Un cahier des charges précis
Mais un yacht d’expédition reste un yacht, avec une notion de confort et de luxe qui le différencie des navires scientifiques ou de travail. Les programmes de navigation sont vastes et variés à l’image des propriétaires. Cela va de la découverte de nouveaux paysages (les pôles et les glaces sont devenus des destinations très prisées), à la pratique de la plongée, comme celle de la pêche sportive, la liste n’est pas limitative. On doit donc pouvoir embarquer tous les équipements récréatifs nécessaires aux pratiques requises. Cela va des tenders aux hélicoptères, en passant par les sous-marins de poche, les véhicules amphibies, les équipements de plongée et de pêche, motos, jets ski et le personnel qualifié pour les mettre en oeuvre et les entretenir. Un vrai yacht d’expédition est donc déjà une aventure à lui tout seul.
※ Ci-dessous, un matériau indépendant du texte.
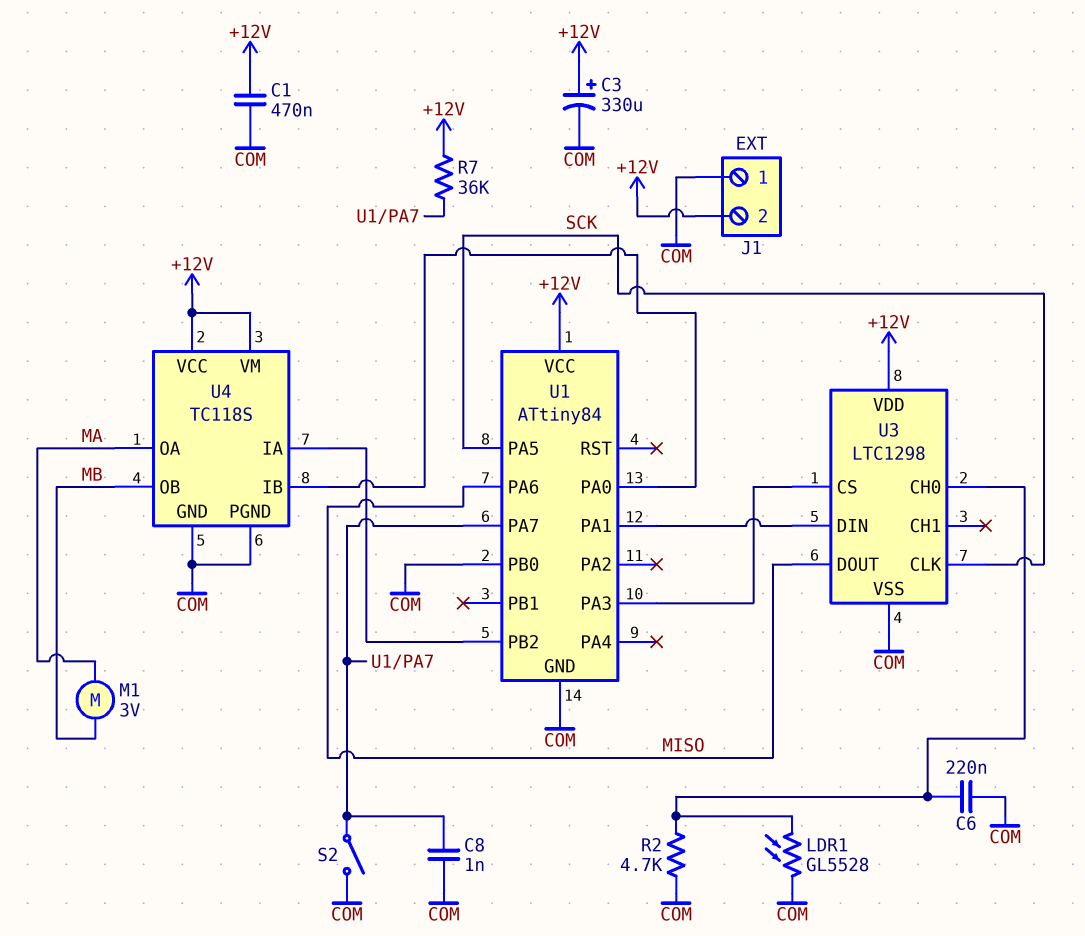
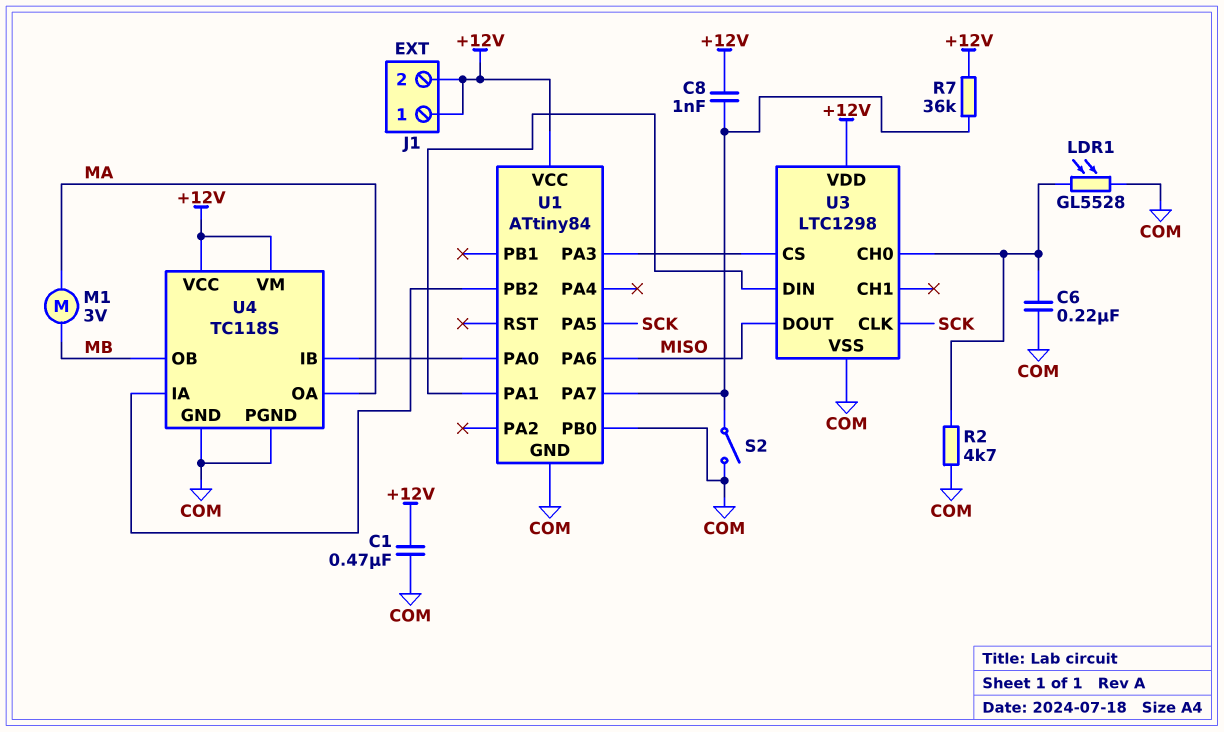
C3: 330uF (plus +12V, minus COM) -> none
C8: 1nF (COM, U1/PA7) -> 1nF (+12V, U1/PA7)
J1 pin 1: COM -> +12V

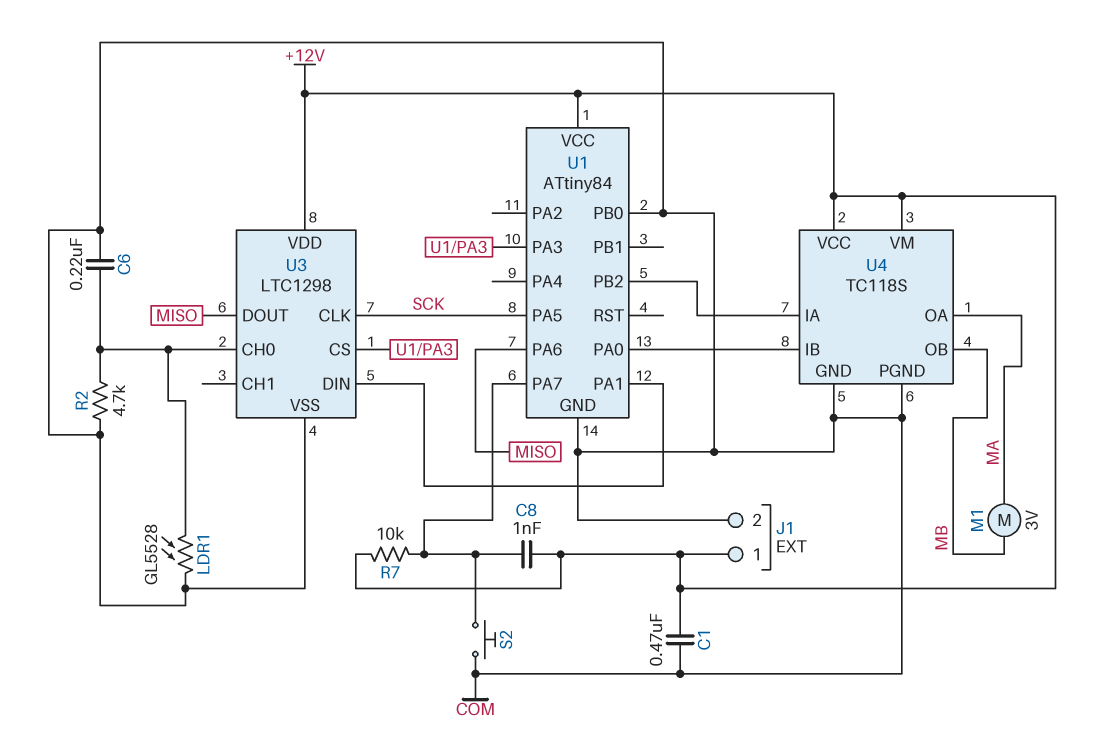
J1 pin 2: +12V -> COM
R7: 36k (+12V, U1/PA7) -> 10k (+12V, U1/PA7)
S2: switch (COM, U1/PA7) -> button (COM, U1/PA7)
Comme pour les trawlers de plaisance, il y a les explorer customs et les modèles de série. Parmi ces derniers, plusieurs grands chantiers généralistes ont développé une gamme, comme Sanlorenzo qui propose deux mo- dèles, les 460 Exp et 500 Exp. Le chantier turc Numarine présente trois modèles, les 26 XP, 32 XP et 45 XP, alors que Benetti projette une gamme spéciale appelée Oasis Class de 110’ et 135’, tout comme l’Italien Rossetti Superyachts. D’autres chantiers ne font que des explorers. C’est le cas de l’Allemand Drettman, de l’Américain Bering, de l’Italien Cantiere Delle Marche sans oublier le cas très à part de Damen et des yachts support comme Game Changer. Face à cette production, on trouve les
yachts d’expédition custom, que l’on peut considérer comme la crème des super yachts de voyage. Les plus fameux se nomment Grand Bleu, 112 m, construit en 2010 en Allemagne, Andromeda (ex- Ulysses) 107 m, mis à l’eau en 2015 en Norvège, sans oublier le franco-monégasque Yersin, 77 m, qui a été conçu au chantier Piriou en 2015.
Des remorqueurs transformés
Face à ces princes du voyage, il y a les seigneurs de la haute mer, anciens brise-glace ou remorqueurs hauturiers que des navigateurs aussi passionnés que fortunés ont transformés en superyachts. Ils ont pour nom Enigma, 71,40 m, un navire de surveillance des pêches écossais de 1988 refité par l’architecte naval français Philippe Briand en 2014. Legend, 77,40 m, est un brise-glace russe lancé en 1974 qui a été entièrement refait en 2016 au chantier hollandais Icon Yachts, ou encore Arctic, 87,85 m, remorqueur de sauvetage polaire, fabriqué en 1969, et rénové en 1995 à Malte. Tous ces yachts et super yachts ont les attributs esthétiques et physiques des yachts d’expédition, mais nombre de yachts plus classiques ont effectué de magnifiques voyages à l’exemple d’Exuma, un 50 m en aluminium dessiné par Philippe Briand et construit au chantier italien Picchiotti en 2010 et qui a réalisé un tour du monde sans rencontrer aucun problème.